Here are four key takeaways from the 2017 MPM study.

The Pressure is Still On

Marketing leaders are still under significant pressure to measure and demonstrate marketing's value and contribution to the business. Sixty-eight percent of the survey respondents said this pressure is actually increasing. Other recent studies have produced similar findings. For example, in the February 2017 edition of The CMO Survey (conducted by Dr. Christine Moorman with Duke University's Fuqua School of Business), 56.9% of CMOs reported pressure from their CEO and/or Board of Directors to prove the value of marketing.

A Select Few are Really Good

Only 23% of survey respondents said their C-suite would give marketing a grade of "A" (90 or more on a 100-point scale) on its ability to measure and demonstrate its value to the business. This indicates that most marketing organizations have significant work to do in this area to meet the needs of C-level executives.

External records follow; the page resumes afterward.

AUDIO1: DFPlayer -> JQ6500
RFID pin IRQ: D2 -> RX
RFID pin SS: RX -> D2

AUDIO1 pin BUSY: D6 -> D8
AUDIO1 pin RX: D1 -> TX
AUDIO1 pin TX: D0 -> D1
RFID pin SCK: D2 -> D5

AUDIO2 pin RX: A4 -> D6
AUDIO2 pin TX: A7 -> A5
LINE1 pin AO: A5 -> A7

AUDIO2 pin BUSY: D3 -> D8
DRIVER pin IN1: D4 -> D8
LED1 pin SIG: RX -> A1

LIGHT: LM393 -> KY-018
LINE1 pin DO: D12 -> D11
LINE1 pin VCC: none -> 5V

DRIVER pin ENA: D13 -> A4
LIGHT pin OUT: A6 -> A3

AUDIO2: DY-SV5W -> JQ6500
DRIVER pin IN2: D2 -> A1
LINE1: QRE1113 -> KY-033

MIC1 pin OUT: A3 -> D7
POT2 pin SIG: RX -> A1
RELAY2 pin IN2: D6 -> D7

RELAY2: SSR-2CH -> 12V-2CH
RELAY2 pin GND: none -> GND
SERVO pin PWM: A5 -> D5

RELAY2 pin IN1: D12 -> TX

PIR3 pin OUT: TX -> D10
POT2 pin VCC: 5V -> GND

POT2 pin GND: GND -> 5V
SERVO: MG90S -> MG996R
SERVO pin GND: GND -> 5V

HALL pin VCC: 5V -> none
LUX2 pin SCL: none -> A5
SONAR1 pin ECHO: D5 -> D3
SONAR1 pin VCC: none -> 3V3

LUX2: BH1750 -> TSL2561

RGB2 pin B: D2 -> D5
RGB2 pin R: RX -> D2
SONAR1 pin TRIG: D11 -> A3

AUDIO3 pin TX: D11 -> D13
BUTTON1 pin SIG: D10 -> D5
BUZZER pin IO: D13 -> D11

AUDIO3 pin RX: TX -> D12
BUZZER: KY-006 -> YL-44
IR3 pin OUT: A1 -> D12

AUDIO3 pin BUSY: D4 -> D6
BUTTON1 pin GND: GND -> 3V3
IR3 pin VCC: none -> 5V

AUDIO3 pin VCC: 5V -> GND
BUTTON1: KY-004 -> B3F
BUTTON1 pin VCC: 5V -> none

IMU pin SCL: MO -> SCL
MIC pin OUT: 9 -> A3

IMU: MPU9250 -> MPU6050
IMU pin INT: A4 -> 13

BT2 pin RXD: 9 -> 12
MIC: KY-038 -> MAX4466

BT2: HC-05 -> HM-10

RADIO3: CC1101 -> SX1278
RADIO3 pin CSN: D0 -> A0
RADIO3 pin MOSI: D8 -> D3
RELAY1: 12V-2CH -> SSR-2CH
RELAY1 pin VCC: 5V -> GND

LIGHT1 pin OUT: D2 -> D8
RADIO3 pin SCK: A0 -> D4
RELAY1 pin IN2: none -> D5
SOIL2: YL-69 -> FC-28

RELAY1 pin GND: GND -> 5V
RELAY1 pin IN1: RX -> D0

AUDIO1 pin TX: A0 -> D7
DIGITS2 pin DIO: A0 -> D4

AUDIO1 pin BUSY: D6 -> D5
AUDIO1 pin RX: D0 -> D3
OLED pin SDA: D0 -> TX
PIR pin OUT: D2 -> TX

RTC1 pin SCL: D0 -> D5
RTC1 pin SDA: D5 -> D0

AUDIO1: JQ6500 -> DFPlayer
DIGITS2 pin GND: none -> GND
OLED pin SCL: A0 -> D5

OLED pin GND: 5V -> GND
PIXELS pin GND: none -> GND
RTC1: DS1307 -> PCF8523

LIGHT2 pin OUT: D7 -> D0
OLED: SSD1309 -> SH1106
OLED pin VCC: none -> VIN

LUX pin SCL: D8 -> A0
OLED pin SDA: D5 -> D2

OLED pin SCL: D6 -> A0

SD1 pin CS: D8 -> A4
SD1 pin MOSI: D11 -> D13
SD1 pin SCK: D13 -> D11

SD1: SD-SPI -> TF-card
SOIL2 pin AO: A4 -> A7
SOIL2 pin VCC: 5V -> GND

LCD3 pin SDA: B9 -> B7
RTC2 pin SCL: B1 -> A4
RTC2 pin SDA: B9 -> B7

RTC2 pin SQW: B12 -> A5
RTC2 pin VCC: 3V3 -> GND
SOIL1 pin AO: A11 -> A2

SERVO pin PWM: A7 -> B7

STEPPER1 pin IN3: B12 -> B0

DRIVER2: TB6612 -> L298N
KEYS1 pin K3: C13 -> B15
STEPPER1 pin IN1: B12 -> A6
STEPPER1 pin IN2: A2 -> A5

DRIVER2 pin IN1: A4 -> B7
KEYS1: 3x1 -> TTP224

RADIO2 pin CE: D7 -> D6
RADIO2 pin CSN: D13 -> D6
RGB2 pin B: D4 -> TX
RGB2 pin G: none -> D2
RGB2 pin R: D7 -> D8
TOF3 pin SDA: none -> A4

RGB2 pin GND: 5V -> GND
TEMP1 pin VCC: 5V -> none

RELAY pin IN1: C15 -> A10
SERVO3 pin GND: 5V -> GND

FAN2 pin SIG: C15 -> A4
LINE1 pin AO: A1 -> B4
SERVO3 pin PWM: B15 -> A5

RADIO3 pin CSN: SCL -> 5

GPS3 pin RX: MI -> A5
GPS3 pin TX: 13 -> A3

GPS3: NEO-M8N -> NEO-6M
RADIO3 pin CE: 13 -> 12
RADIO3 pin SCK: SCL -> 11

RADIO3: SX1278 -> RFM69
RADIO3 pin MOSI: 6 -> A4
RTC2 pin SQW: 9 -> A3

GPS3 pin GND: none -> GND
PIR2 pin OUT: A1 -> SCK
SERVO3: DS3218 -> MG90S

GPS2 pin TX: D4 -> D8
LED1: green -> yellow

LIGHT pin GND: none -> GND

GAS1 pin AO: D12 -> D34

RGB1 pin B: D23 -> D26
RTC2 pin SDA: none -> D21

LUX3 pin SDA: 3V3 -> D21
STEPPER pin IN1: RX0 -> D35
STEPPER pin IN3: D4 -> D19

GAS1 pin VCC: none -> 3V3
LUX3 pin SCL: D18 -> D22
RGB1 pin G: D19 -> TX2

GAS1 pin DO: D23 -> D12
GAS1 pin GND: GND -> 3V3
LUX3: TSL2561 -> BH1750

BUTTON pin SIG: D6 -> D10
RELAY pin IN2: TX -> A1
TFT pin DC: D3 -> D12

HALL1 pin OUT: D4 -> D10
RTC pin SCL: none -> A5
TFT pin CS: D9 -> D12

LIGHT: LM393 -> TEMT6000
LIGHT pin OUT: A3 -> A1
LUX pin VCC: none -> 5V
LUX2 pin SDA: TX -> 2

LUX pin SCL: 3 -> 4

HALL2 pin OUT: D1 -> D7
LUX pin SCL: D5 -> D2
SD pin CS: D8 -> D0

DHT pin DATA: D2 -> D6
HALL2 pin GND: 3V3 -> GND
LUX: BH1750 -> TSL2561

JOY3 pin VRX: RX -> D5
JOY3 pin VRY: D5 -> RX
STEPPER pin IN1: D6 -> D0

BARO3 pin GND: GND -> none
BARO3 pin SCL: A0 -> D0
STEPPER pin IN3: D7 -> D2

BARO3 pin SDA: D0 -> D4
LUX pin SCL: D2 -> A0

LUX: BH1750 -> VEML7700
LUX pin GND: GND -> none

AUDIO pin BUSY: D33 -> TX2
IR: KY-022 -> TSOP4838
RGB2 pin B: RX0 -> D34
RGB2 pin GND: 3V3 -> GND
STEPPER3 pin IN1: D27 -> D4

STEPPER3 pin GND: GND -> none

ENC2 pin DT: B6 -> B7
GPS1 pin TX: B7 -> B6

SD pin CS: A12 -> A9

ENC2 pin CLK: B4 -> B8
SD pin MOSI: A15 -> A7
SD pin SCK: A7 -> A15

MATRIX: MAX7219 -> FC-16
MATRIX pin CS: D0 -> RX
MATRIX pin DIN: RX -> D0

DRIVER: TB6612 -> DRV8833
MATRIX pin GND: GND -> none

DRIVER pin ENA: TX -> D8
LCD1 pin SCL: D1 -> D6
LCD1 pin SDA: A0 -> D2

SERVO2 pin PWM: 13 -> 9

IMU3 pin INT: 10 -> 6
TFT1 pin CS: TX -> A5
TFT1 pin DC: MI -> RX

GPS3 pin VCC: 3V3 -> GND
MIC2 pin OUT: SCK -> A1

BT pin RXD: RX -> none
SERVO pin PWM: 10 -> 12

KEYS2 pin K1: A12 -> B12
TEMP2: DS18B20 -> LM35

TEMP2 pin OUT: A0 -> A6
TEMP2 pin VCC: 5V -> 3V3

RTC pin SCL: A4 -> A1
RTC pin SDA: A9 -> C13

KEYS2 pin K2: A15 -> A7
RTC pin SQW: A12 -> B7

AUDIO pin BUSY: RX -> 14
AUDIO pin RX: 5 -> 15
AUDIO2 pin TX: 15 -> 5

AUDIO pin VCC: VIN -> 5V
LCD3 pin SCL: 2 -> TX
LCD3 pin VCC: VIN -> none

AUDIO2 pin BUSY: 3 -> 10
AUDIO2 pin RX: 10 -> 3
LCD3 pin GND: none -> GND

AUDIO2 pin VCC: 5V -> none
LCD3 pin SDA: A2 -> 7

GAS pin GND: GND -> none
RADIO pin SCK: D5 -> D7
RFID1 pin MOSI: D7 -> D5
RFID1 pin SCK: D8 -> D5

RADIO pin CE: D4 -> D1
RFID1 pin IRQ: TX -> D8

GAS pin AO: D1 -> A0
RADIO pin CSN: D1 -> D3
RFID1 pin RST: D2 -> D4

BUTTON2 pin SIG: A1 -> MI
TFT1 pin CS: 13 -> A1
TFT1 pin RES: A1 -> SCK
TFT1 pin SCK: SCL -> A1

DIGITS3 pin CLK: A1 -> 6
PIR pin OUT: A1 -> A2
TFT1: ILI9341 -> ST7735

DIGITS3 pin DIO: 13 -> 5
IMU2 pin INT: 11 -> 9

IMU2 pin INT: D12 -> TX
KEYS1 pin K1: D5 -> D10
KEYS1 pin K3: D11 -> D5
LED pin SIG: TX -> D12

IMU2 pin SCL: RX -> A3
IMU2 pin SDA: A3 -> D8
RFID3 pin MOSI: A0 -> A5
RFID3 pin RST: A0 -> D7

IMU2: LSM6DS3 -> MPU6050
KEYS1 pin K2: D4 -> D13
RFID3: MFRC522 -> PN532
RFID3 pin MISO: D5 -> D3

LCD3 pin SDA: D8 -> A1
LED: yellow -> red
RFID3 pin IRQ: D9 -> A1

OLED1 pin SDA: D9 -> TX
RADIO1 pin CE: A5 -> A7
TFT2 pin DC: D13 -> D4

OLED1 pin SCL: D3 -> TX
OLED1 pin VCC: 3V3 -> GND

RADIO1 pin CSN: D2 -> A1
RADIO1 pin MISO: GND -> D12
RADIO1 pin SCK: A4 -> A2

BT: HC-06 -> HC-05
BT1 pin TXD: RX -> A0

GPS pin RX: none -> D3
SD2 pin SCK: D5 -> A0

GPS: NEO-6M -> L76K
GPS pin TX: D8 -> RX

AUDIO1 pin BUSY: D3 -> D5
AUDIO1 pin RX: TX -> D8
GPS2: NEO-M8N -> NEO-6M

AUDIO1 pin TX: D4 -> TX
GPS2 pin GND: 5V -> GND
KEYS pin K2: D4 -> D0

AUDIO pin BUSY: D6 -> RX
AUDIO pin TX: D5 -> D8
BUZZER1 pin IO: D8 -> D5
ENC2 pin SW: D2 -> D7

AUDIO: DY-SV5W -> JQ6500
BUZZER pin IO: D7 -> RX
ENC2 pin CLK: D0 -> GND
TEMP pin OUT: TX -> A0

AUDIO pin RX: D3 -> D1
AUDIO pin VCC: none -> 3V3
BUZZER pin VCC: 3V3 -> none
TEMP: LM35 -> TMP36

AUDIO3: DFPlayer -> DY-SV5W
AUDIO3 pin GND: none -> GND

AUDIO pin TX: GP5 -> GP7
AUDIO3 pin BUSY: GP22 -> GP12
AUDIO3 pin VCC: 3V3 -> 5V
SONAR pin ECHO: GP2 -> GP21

Even the Best Can Get Better

The 2017 MPM study clearly shows that even best-in-class marketing organizations have significant room to improve. For example:
  • Survey respondents gave BIC marketing organizations a score of 7.4 (on a 10-point scale) on their use of marketing metrics that link marketing results to business outcomes. Middle-of-the-pack organizations received a score of 7.3.
  • Only 61% of BIC marketing organizations are using metrics chains, which the study found is one of the key components of an effective marketing performance management system.
  • Most high-performing organizations need to expand their use of data. Only 45% of BIC marketing organizations use data to make strategic decisions, and only 32% use data to improve effectiveness.
MPM is Challenging
Perhaps most importantly, the 2017 study makes it clear that designing and building a comprehensive and meaningful marketing performance management system is not a simple or easy task. The study identifies six key "ingredients" of an effective MPM system, and all six are necessary to achieve best-in-class results.
In addition, a comprehensive MPM system can easily become complex. For example, it's very common for a large or mid-size B2B company to have several strategic business outcomes that marketing has (or shares) responsibility for. In these circumstances, the performance management system will require more metrics, more performance targets, and multiple metrics chains.
Despite these challenges, it's vital to build an effective marketing performance management system because proving the value and impact of marketing is no longer optional for most marketing leaders.

Image courtesy of VisionEdge Marketing.